It is interesting to read about writer’s block! What is it? You either have something to say, so you say it, or you have nothing and you keep quiet till you do have something to say. But writer’s block implies that you do have something to say and cannot. In that case, then you very simply, are not a writer.
I just read a long article about this very subject and was quite puzzled by the long-winded attempt at finding solutions to this problem. What problem? I really cannot understand.
The only thing I understand is that I cannot force myself to ‘write’ if I don’t have something I simply cannot keep quiet about. If I force myself to write about something because I am required to do so, or because I feel I ‘should’ then the whole thing is forced and absolutely artificial. Something has to either challenge me, move me or tickle my sense of humor to make me want to write. Like this article about writer’s block provoking me into writing this article.
Just lately, and as part of my forced therapy, in trying to accelerate my recovery after the difficult time I went through lately, I took a ‘Writer’s Cruise’ up the Nile from Luxor to Aswan. I thought that would be a good opportunity to push myself out of my comfort zone, and at the same time give me an opportunity to meet some new people, as well as give me pointers about writing, though I have been doing that for a few months now, and seem to be doing fairly well, as per the response of my readers. Though I did have some reservations about the outcome of this course, fearing that I would be totally out of my depth as this was a completely new experience for me.
The first session was a bit difficult. Most of the participants were repeat students who had previously had courses in writing with this instructor, some knew each other either personally or had met during previous sessions, but most were familiar with the rhythm of the course. All this I had to take in on that first day. Added to it was my nervousness at feeling out of my depth, that I am really just a fraud, I only write about my personal experiences, so how could I masquerade as a writer of fiction?!
Thirty minutes into the first session and I was set to go with the flow. I forgot all about me and I dived into the course itself. I drank in all the information, and there was a great deal of that. It was interesting to dissect the different writing techniques, to get pointers about the ‘tricks of the trade’ so to speak, though this was never put in such inelegant language. There was great emphasis on the use of language, many pointers about how to invent interesting words and to use others unconventionally so as to produce a piece of prose nearer to poetry than otherwise.
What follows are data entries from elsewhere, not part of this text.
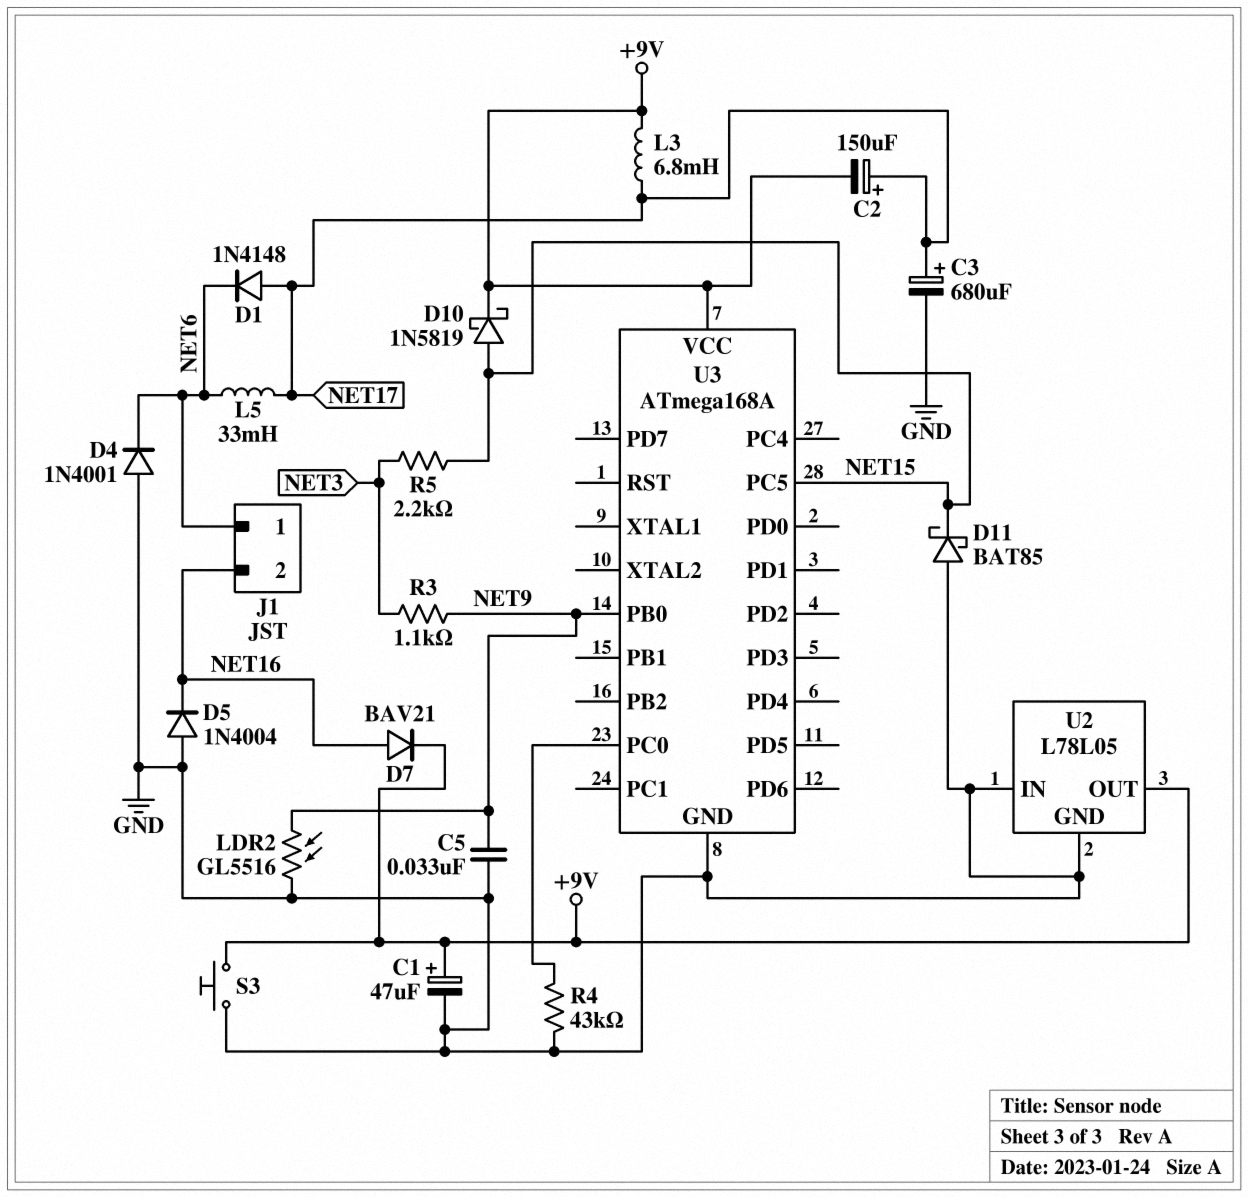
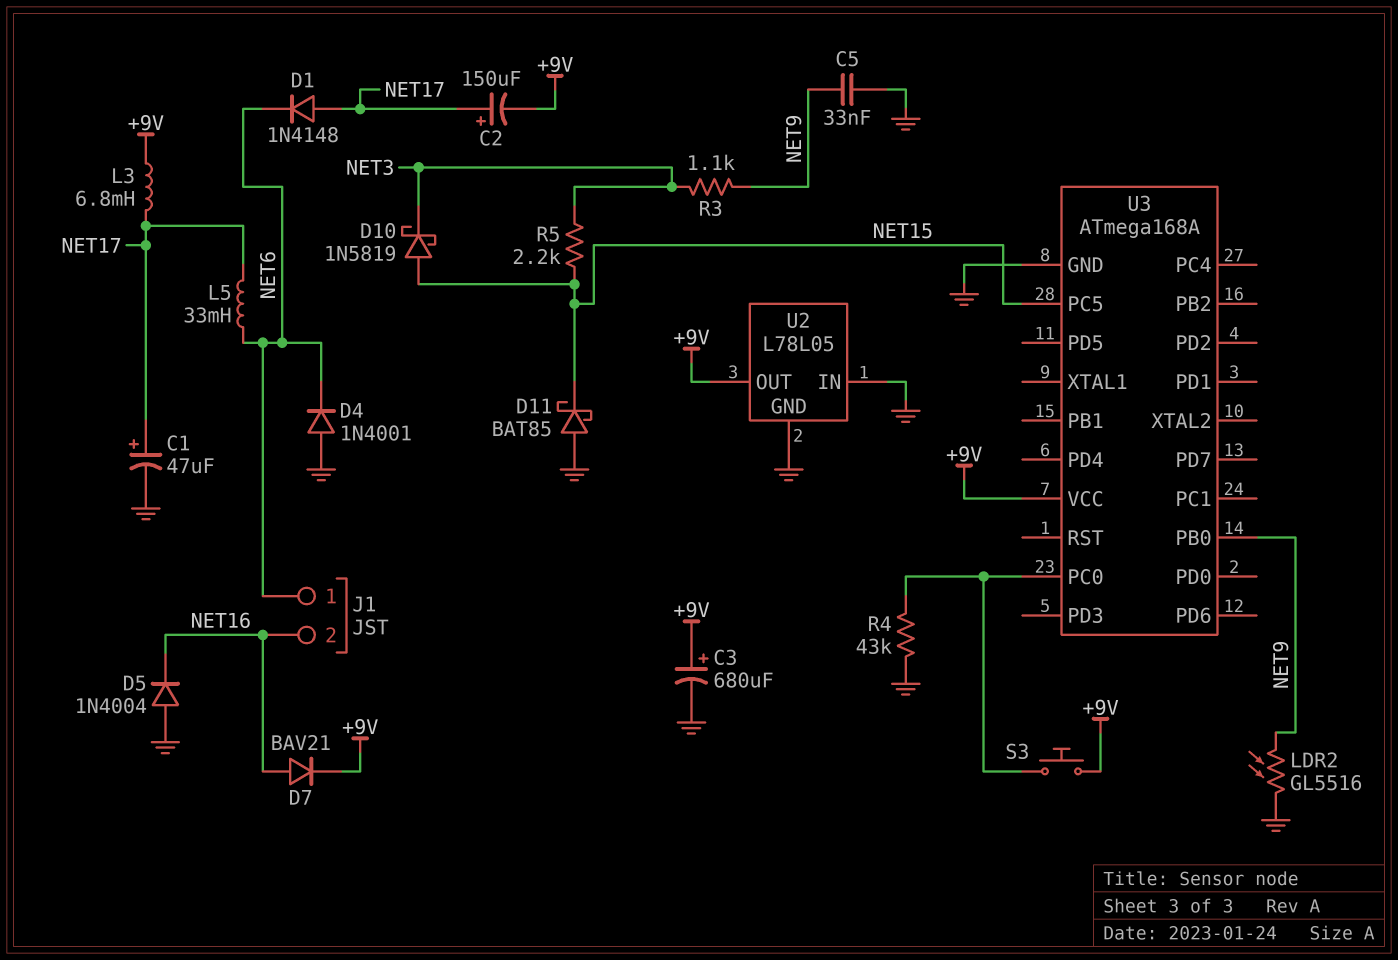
C1: 47uF (plus +9V, minus GND) -> 47uF (plus NET17, minus GND)
C3: 680uF (plus NET17, minus GND) -> 680uF (plus +9V, minus GND)
D10: schottky 1N5819 (A NET15, K +9V) -> schottky 1N5819 (A NET15, K NET3)
S3: button (+9V, GND) -> button (+9V, U3/PC0)

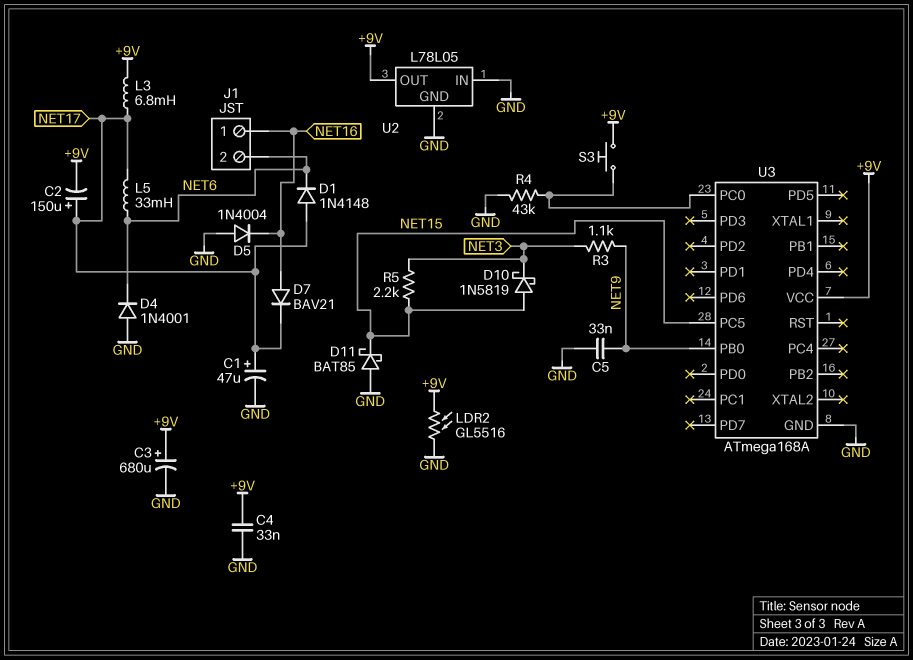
C4: none -> 33nF (+9V, GND)
D7: diode BAV21 (A NET16, K +9V) -> diode BAV21 (A NET16, K NET17)
J1 pin 1: NET6 -> NET16
J1 pin 2: NET16 -> NET6
LDR2: GL5516 (GND, NET9) -> GL5516 (+9V, GND)

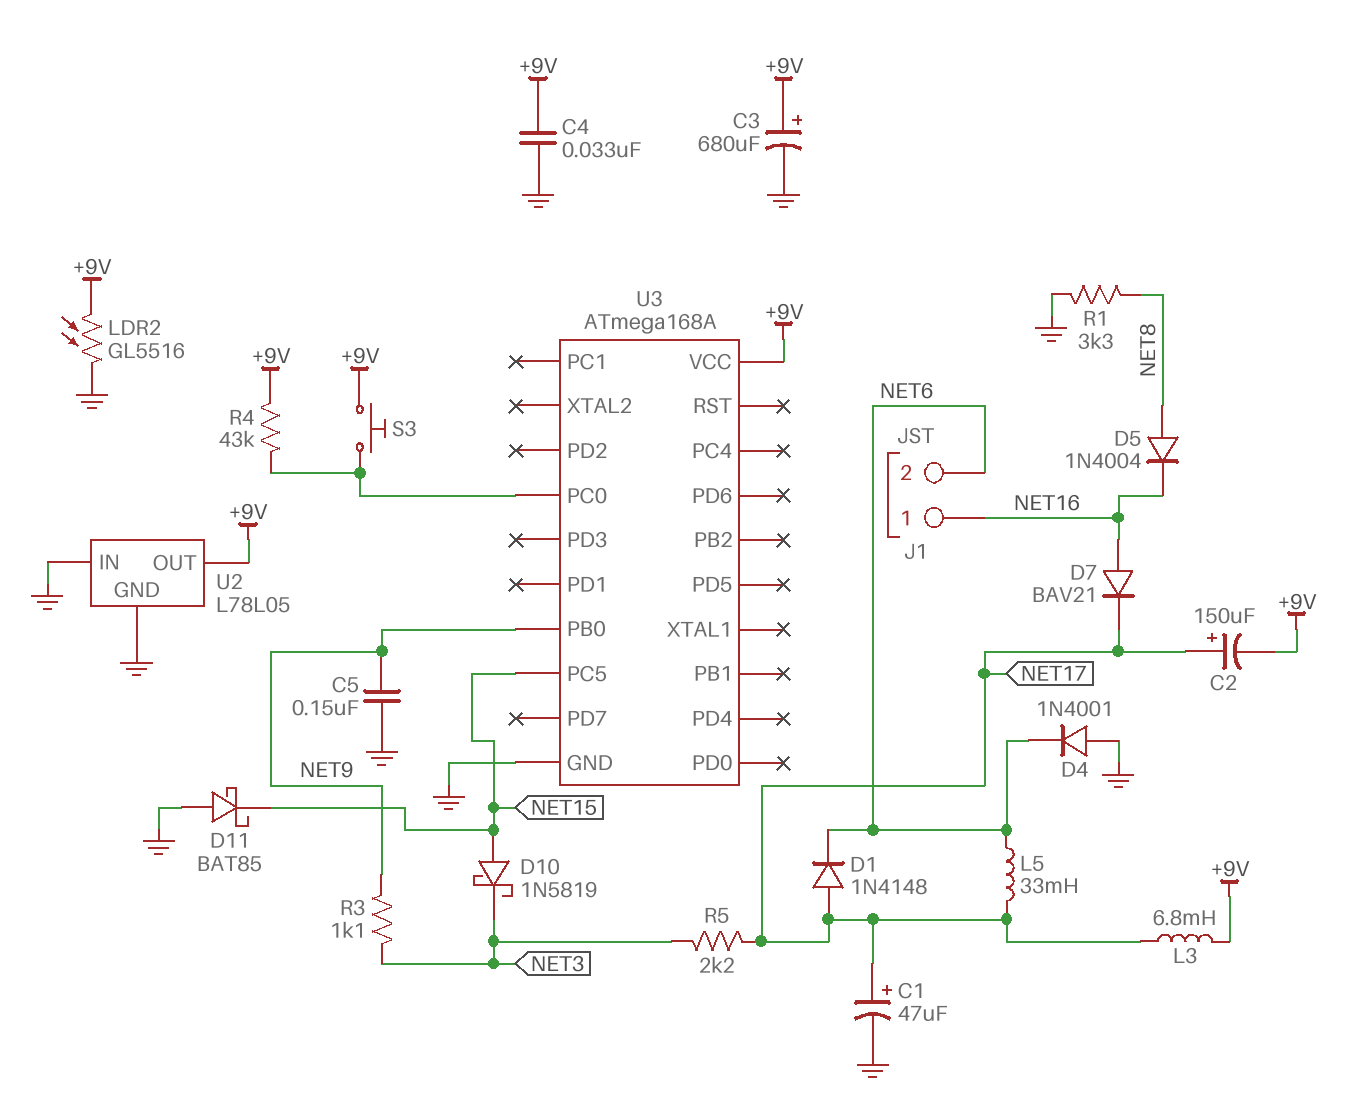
C5: 33nF (GND, NET9) -> 150nF (GND, NET9)
D5: diode 1N4004 (A GND, K NET16) -> diode 1N4004 (A NET8, K NET16)
R1: none -> 3.3k (GND, NET8)
R4: 43k (GND, U3/PC0) -> 43k (+9V, U3/PC0)
R5: 2.2k (NET3, NET15) -> 2.2k (NET3, NET17)

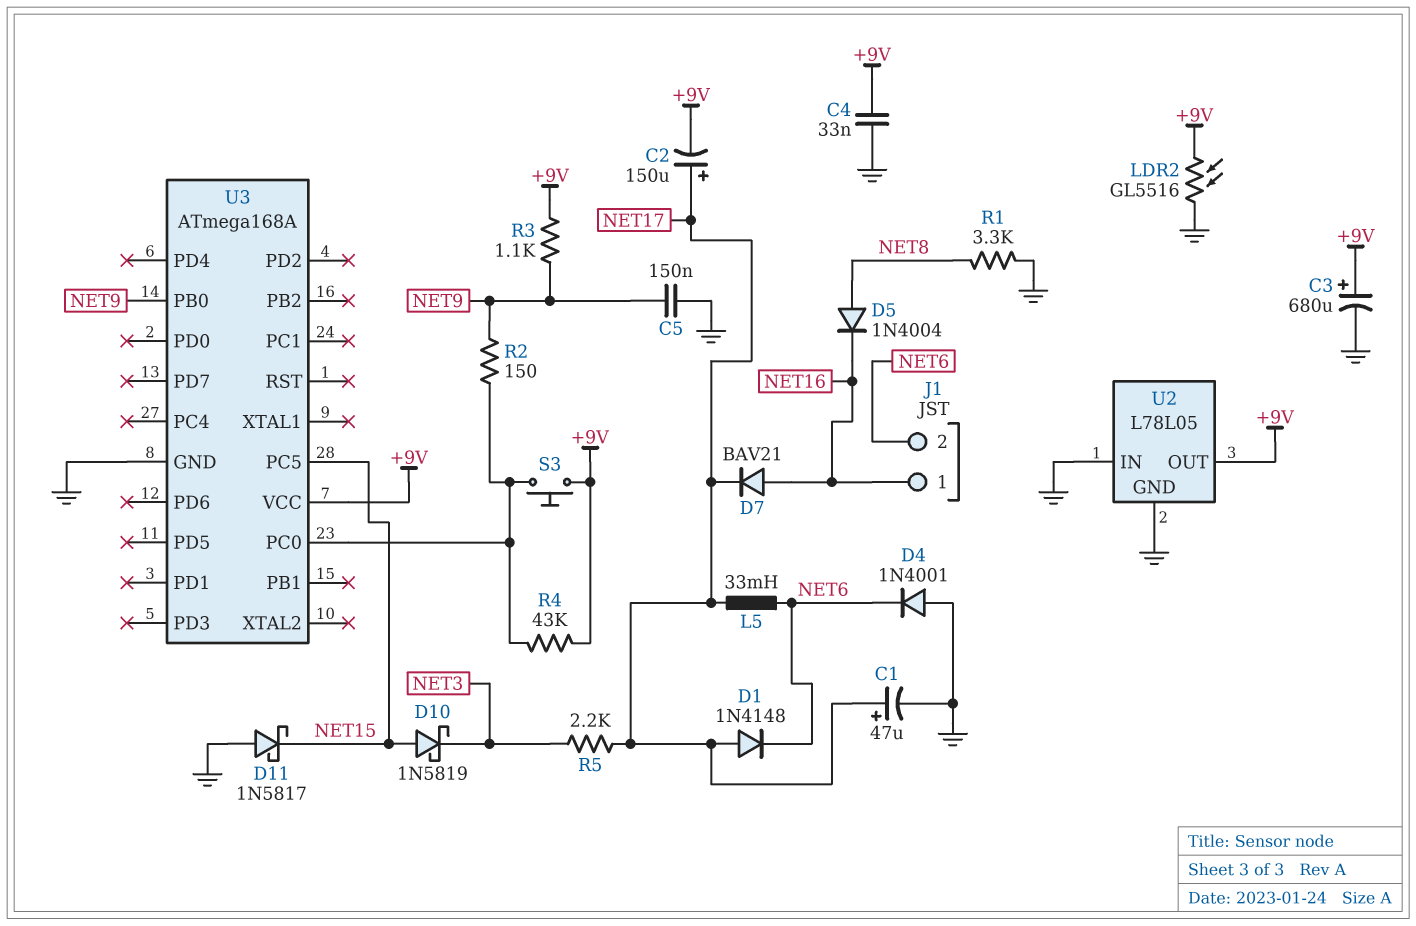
D11: schottky BAT85 (A GND, K NET15) -> schottky 1N5817 (A GND, K NET15)
L3: 6.8mH (+9V, NET17) -> none
R2: none -> 150 (NET9, U3/PC0)
R3: 1.1k (NET3, NET9) -> 1.1k (+9V, NET9)

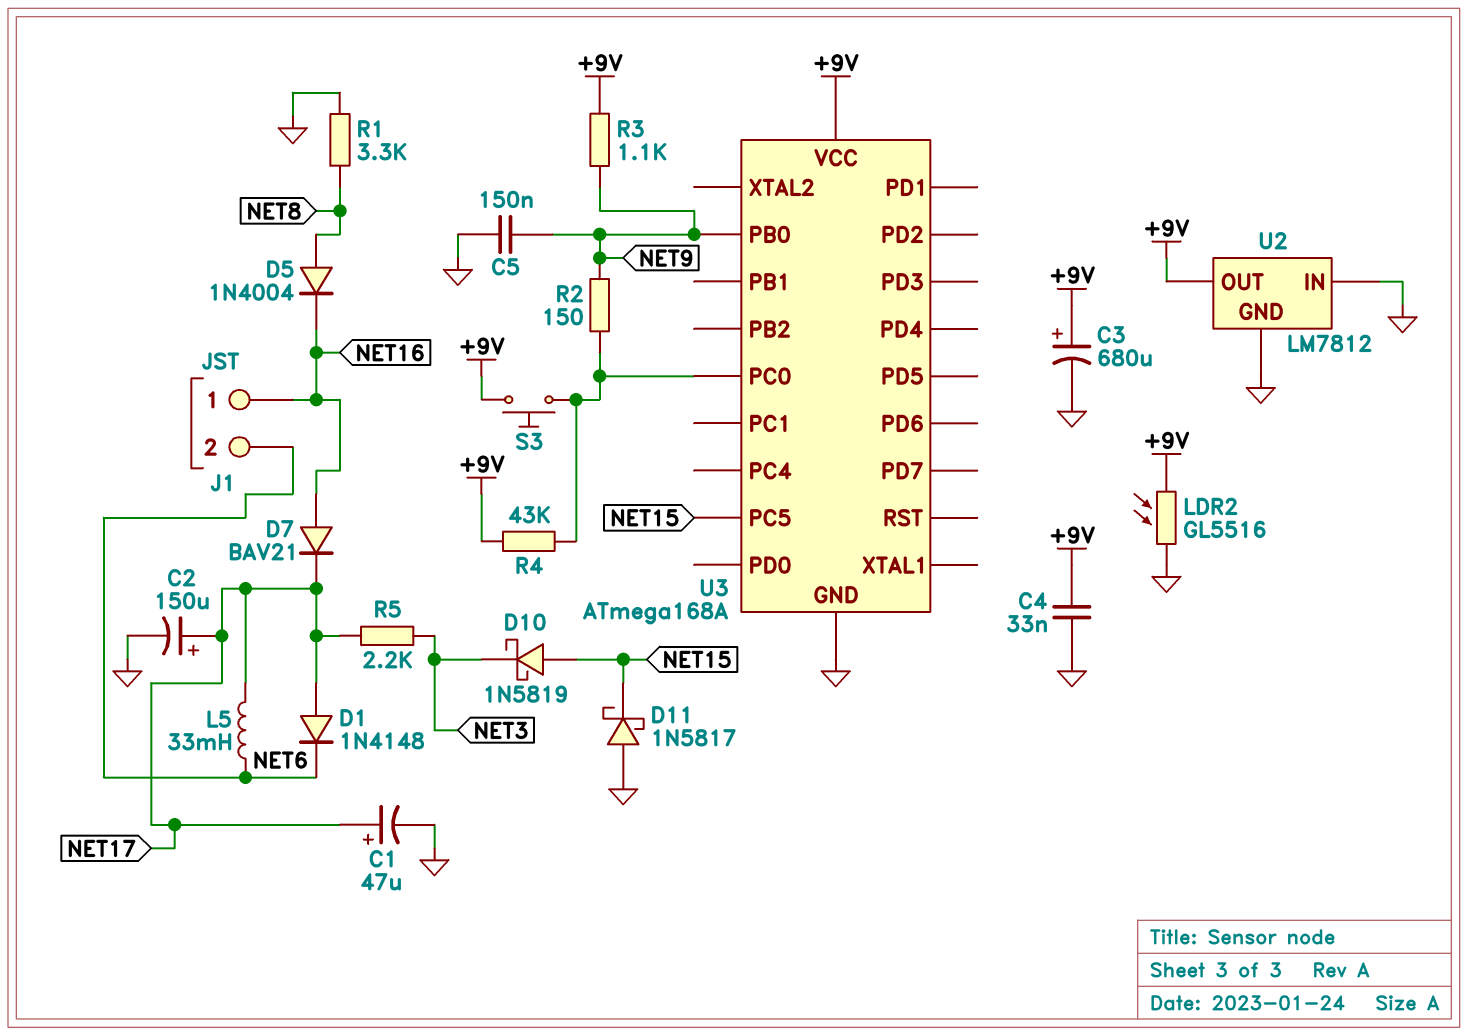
C2: 150uF (plus NET17, minus +9V) -> 150uF (plus NET17, minus GND)
D4: diode 1N4001 (A GND, K NET6) -> none
U2: L78L05 -> LM7812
There were times when our efforts were so convoluted to try to apply all the lessons learnt in one short paragraph, that more often than not they sorely tried my self control. Added to that the sometimes incomprehensible pronunciation of some of the words used, I came to highly respect the instructor and her ability to give constructive criticism to what to me was mostly incomprehensible. The language imposed by the course left me feeling rather pragmatic and as dull as mud in my style. I had no gift in the flowery and lyrical. Whenever I started in that trend I found myself either giggling or turning sarcastic. I simply couldn’t write this way. But I was there for exactly that reason, to see if I could use a different style.
To my ear, whenever we had an assignment in class that we were required to read, I always felt that they all did much better than I in applying all they were taught. I found that with me, if I was really interested in what I was writing, I turned to my own style and the piece would just flow. But when I was not interested, then the piece I wrote was a disaster in the making: stiff, stilted prose, forced to be flowery and ‘lyrical’ like dressing a broomstick in bridal clothes. Totally incongruous. And quite painful to my own ears, and somewhat embarrassing.
But I did learn. I found out that the best style to use in writing is your own. I will probably, eventually, unconsciously use some of the pointers given during that course, when they sink in deeply enough to come back naturally and comfortably. To me, the creative process is quite a mystery. I do not consciously search for words, I do not deliberately use a thesaurus to try to fit the exact word then use many of its synonyms to say the same thing over and over again cleverly, I simply just write. The words just pour out. Maybe that is what I should do with editing, but quite frankly that is something I rarely do. I send my articles to my best friend who reads them, points out my typos, makes suggestions about punctuation, and sometimes bluntly asks me what I meant by some sentences. When this happens I read that part and try to put it a bit more clearly. But that is as far as my ‘editing’ goes. I do not ‘tighten’ my prose, I don’t ‘make every word count’ I simply blather on. And somehow it seems to work! This, to my constant surprise.
Every time I write an article I wait for my friend’s response as I am never really sure if this time I have really gone overboard and put my readers into a catatonic state with my verbal diarrhea. When she comes back to me with the few changes and the green light, I am so relieved, and just want to get rid of it as quickly as possible by putting it out there where it cannot be recalled. It is over and done with.
If this is the creative process that every writer goes through, then it is a bundle of contrasting, conflicting feelings and emotions. If I have something I need to say, I cannot help writing about it. It is a compulsive disorder of some kind where the only cure is to write it out. Once done I just simply want to forget about it, never see it again. But I have to, at least once more, before publishing. Then I try to put it out of my mind completely. Something like OCD maybe, but to do with writing. Maybe OCW Obsessive, Compulsive Writing! I hate acronyms. The day I stop my brain blathering is the day I guess I will be suffering from writer’s block. Up till then I shall just continue in this vein, and may God have mercy upon your souls.